Pecans are dangerous


I’m not overly-equipped with brain power. What I do have is a stubborn streak and no fear of back-breaking manual labor, especially when it’s something I really want. The trouble is, when I combine these three things, the result often qualifies for Internet video fodder.

We have pecan trees and they’re loaded this year. It’s my goal to pick up every single one of those nuts, sell them and become independently wealthy — or at least pay the cat house electric bill. There are, however, a few slight hitches.

First, I work full time, as does my spouse, Roger. It’s nearly dark when we get home and we have other chores to do.
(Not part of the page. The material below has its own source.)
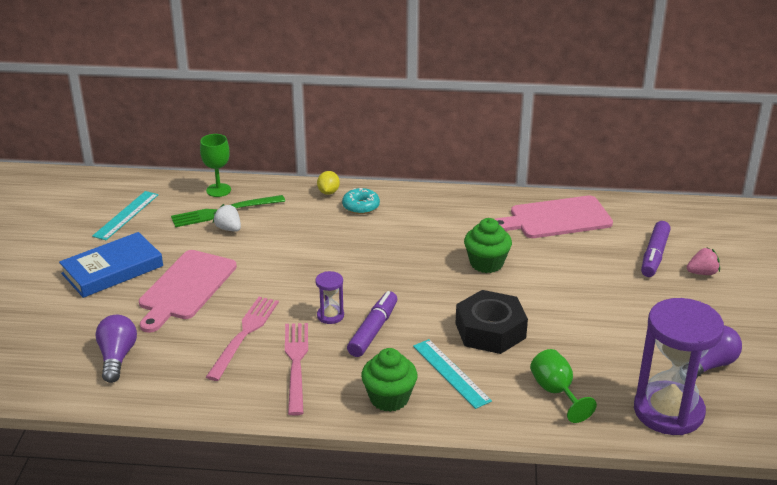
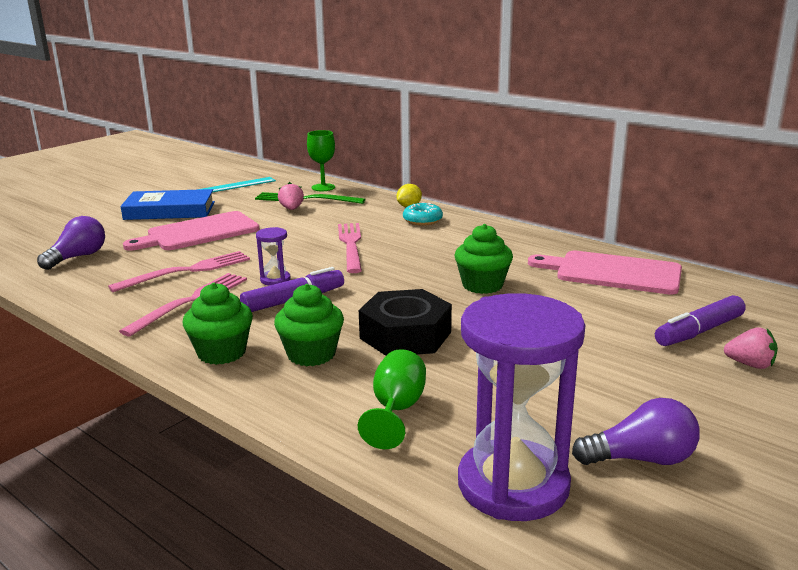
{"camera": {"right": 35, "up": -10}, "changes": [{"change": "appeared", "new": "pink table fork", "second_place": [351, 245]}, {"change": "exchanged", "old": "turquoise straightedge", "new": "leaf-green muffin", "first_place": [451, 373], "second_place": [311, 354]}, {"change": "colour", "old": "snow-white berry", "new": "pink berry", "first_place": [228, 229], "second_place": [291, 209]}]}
The same goes for weekends. Picking up pecans by flashlight or vehicle headlights isn’t real effective — and the neighbors to wonder what we’re up to.
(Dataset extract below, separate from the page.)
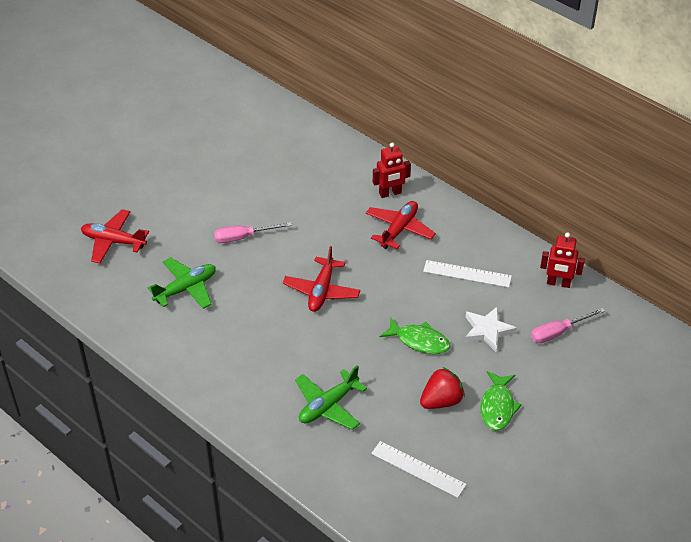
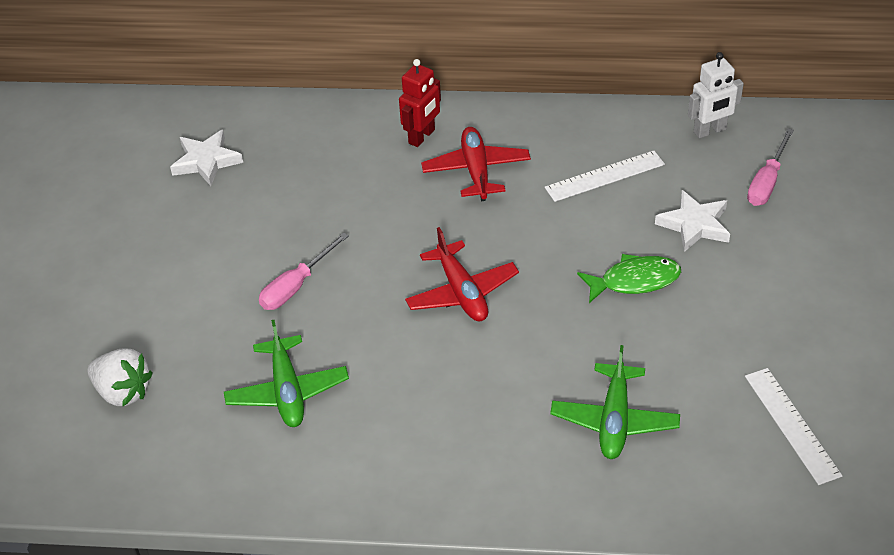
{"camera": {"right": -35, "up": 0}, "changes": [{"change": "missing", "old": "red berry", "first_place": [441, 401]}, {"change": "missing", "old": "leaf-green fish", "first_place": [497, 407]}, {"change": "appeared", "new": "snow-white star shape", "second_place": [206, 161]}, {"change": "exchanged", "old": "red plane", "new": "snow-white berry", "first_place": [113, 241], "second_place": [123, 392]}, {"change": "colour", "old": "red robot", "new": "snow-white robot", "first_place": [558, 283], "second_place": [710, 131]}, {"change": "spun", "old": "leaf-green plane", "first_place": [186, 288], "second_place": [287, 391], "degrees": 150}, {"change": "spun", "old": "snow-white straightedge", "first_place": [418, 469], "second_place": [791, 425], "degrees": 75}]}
I finally found time last weekend and ran outside to pick up pecans. That led to my second dilemma. Lots of them are still in the tops of our very tall trees, waiting for a high wind and good freeze before they drop. They needed a friendly shove. I grabbed as many branches as I could reach and shook them for all they were worth. Squirrels ran, limbs came crashing down, but few pecans. It seems most of the low-lying nuts had already fallen. The motherload was beyond my reach.

Our long-suffering neighbor saw my dilemma and lent me a pecan “frailing” pole. The idea is to reach this very long, flexible pole (around 15 or so feet) up into the tree limbs and give them a good shake. The nuts come showering down like manna from heaven. I was stoked! We were gonna get rich!

By that time, Roger had come out and was leaned up against the nearest vehicle, out of the line of fire. It had been years since I’d used a frailing pole, but I remembered how. I stretched the pole as far as I could and began wailing on the tree limbs. Then I remembered a crucial thing. I was standing under the limbs. All those pecans came crashing down — on my head! They may be little, but when they’re falling 1,000 miles an hour and bean you in the noggin, ouch!

Roger laughed. When I finally got too woozy to hold the pole (or stand up), I quit. My head felt like a the receiving end of a battering ram but, by golly, the ground was covered with pecans — or maybe I was seeing triple.

Okay, it wasn’t the brightest idea, but it worked. Sort of.

Happy birthday Sunday to Justin Armstrong, Kelley Frith, Benjamin Nickens and Dylan May, all of Sherman; Sue Listvan, Jessica Neff, Krystina Moore, Linda Simpson, Judy Jeter, Ike Winters and Joella Duffie, all of Denison; Billy Hardin of Tom Bean; Joyce Mohling of Savoy; Kelly Walker of Pottsboro; Lucy Dehorney of Fort Worth; Aniyah Jackson.

Happy anniversary Sunday to Bill and Betty Stone of Bells, 46 years.